Climate change meets reality TV, as RTÉ asks three Irish families to out-recycle one another

Dr Brian Kelleher, Prof Fiona Regan, presenter Maia Dunphy, Dr Marco Springmann and Prof JJ Leahy on What Planet Are You On?

Dr Brian Kelleher, Prof Fiona Regan, presenter Maia Dunphy, Dr Marco Springmann and Prof JJ Leahy on What Planet Are You On?

 

Climate change poses a clear and present threat to human civilisation, our pampered western lifestyles and every Irish person’s inviolable right to spend 30 minutes in the shower scrubbing away a hangover.

But as television it can make for rather didactic viewing. Composting and quinoa good, driving to the shops in your diesel SUV and generally enjoying yourself bad – and so forth.

RTÉ’s solution is to approach the subject from several directions at once as part of its Science Week schedule. The Roland Emmerich, mega-destruction stuff we learned about in Monday’s Will Ireland Survive 2050? (condensed version: if you live near the coast and plan on being around in 2050 best invest in some scuba gear).

But now comes the cuddly counterpoint, with the first of three episodes of What Planet Are You On?, to be broadcast across consecutive nights.

There’s been lots of chatter lately about the relative merits of RTÉ’s programming output, prompted by news of a gaping void in its finances. Yet if there’s one thing at which Irish broadcasters excel, it is parachuting regular householders into mildly discombobulating circumstances and letting the drama unfold.

As Scandinavia is to moody thrillers and the UK to Broadchurch rip-offs, so we are to family-in-a-pickle reality telly. Nothing – not even an imminent collapse into Mad Max-style dystopia – can take that away from us.

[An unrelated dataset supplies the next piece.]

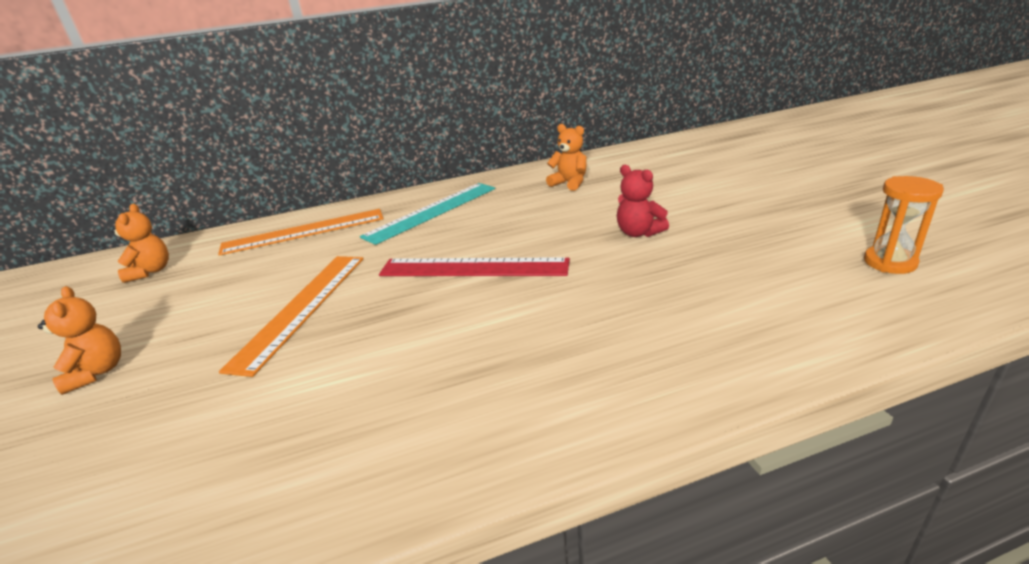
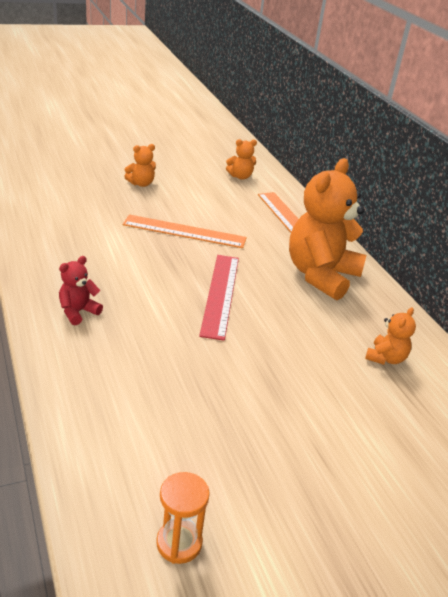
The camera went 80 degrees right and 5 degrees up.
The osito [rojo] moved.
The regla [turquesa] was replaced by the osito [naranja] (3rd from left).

With Maia Dunphy presenting, What Planet Are You On? is thus as sturdy as a well-packed recycling bin and as reliable as a commuter-hour bus service in a European country other than Ireland.

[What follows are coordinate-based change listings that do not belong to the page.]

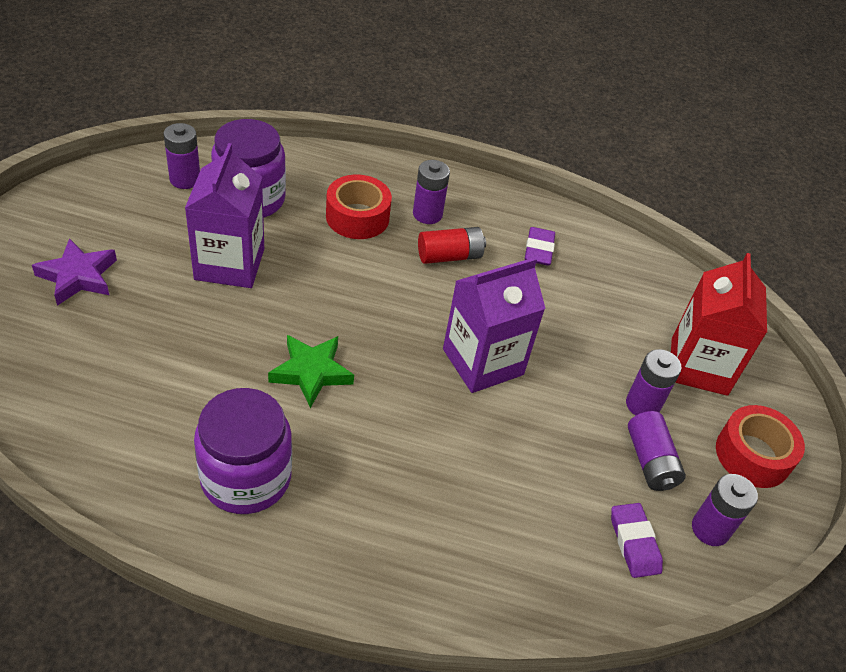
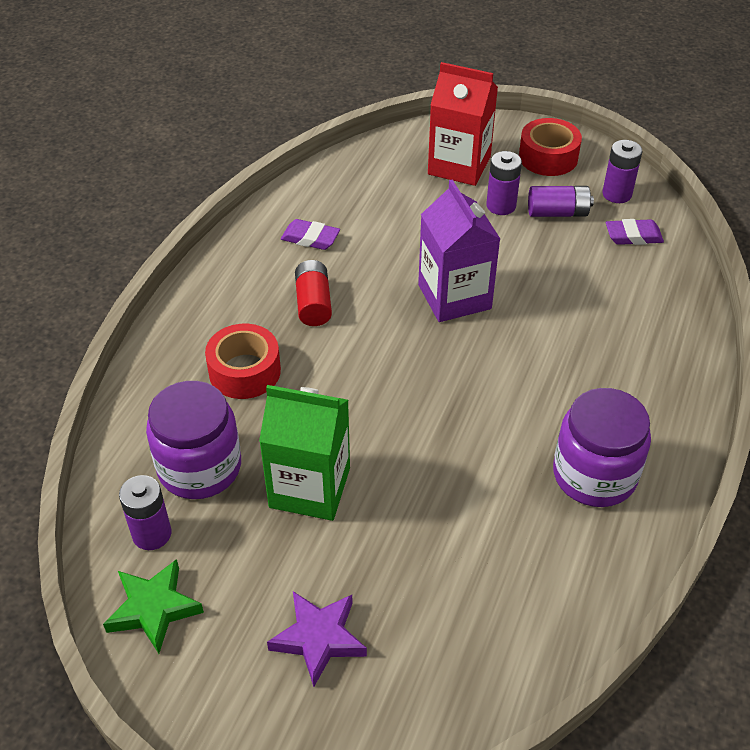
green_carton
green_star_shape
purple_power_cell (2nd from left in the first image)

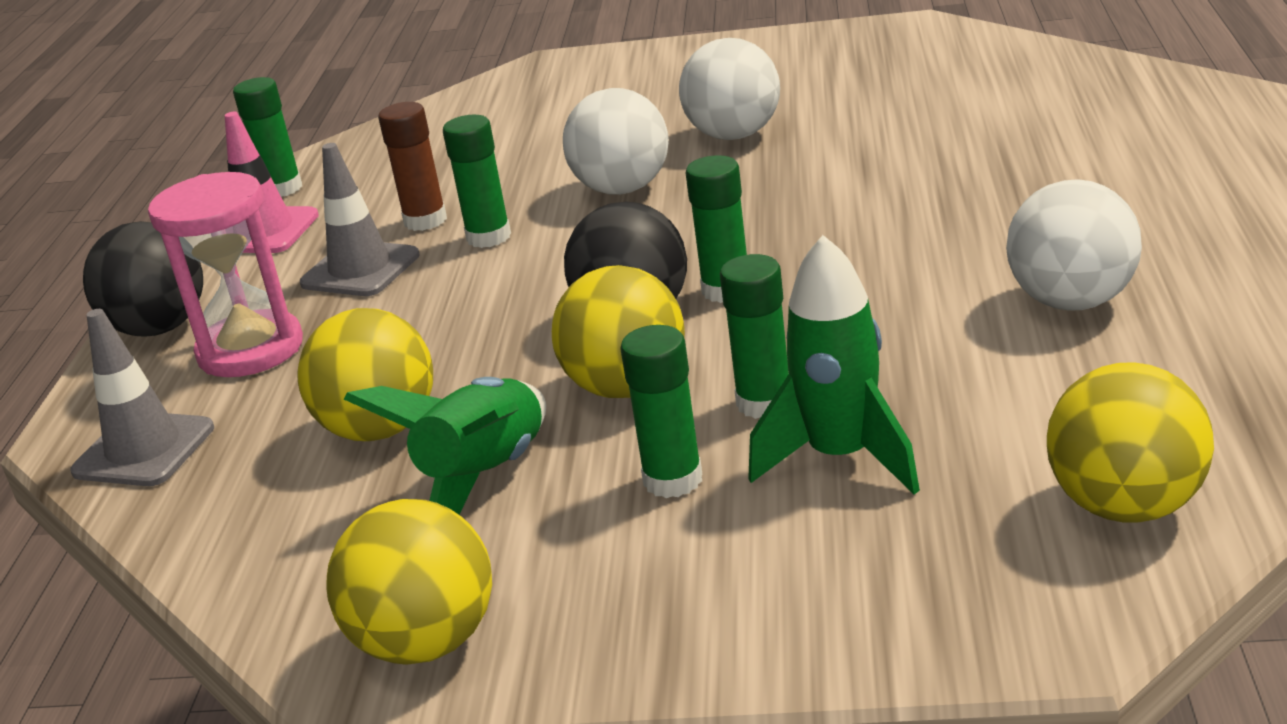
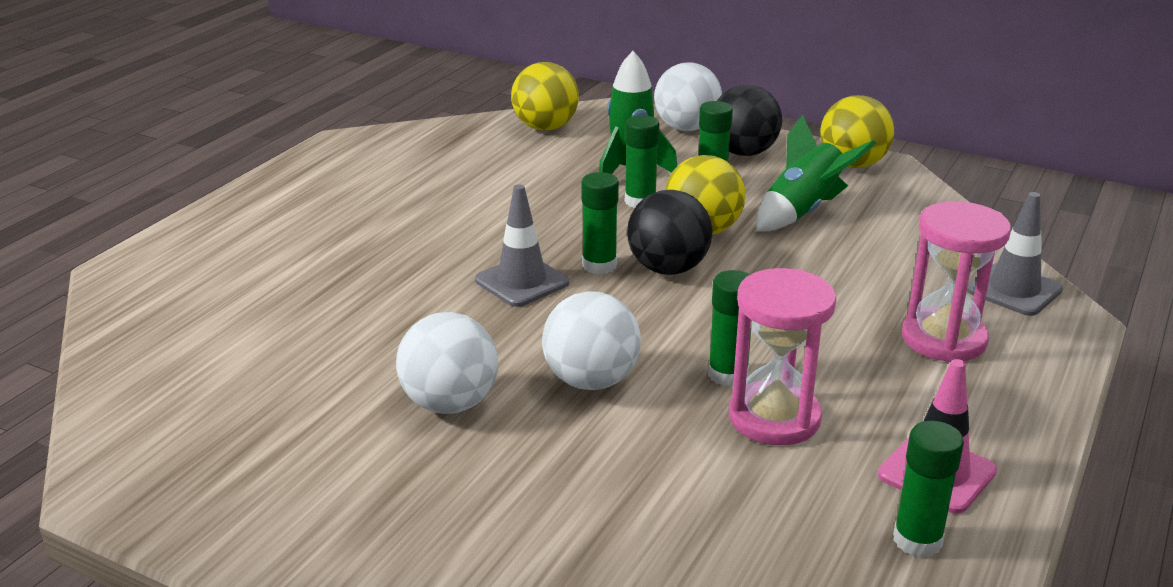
ebony_sphere (2nd from left)
bright_yellow_sphere (1st from left in the first image)
ash-grey_traffic_cone (1st from left)
pink_sand_timer (1st from left)
white_sphere (3rd from left)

And with a familiar format too, as three families, from Dublin, Galway and Mullingar (which is in COUNTY WESTMEATH, as Dunphy insists on reminding us), vie to be more sustainable.

They aren’t simply in it for the good of the planet. There’s a €2,000 cheque in the offing if they can bring their recycling up to scratch and reduce their water and car usage to levels that don’t pose an imminent risk to the species.

Kicking us off are the Cullens from Finglas, whose headline quirk is their insistence on using bottled water. As filming got under way, the Cullens’ aversion to taps might have come off as mildly paranoid (they have issues with all the fluoride). In this era of never-ending boil-notices, though, who can blame them?

The wacky quotient is meanwhile ticked off by the McKevitts in Mullingar. Jason, the dad, is a recycling agnostic. His preferred method of waste disposal is to lump all the plastic into the fireplace and burn it to ashes, to the horror of the rest of the family, the dog in particular.

Disappointingly, from an entertainment if not an environmental perspective, that’s as outrageous as things get.

Final family the Gannons from Galway live in a one-off house and so drive everywhere. They are, however, otherwise conscientious about their carbon footprint. And unlike the McKevitts they don’t recreate the Wicker Man in their living room every evening. Part of you – the part thinking of switching to Netflix – wishes they did.

It’s slight fun but entertaining: Room To Improve with the fate of the planet rather the fate of the patio in the balance.

Where it falls down a bit is in the expert “judges”, a quartet of rather colourless academic types. If there’s a composting equivalent of Simon Cowell, What Planet Are You On? could really use them.

But it is nonetheless revealing and reasonably entertaining to watch three average households grapple with sustainability.

Moreover, with I’m A Celebrity returning at the weekend, we should probably enjoy the novelty of seeing normal people on the airwaves while we can. Before we know it, the schedule will be jammed with radioactive levels of whingeing Z-listers. And then melting icebergs and unhappy polar bears will be the least of our worries.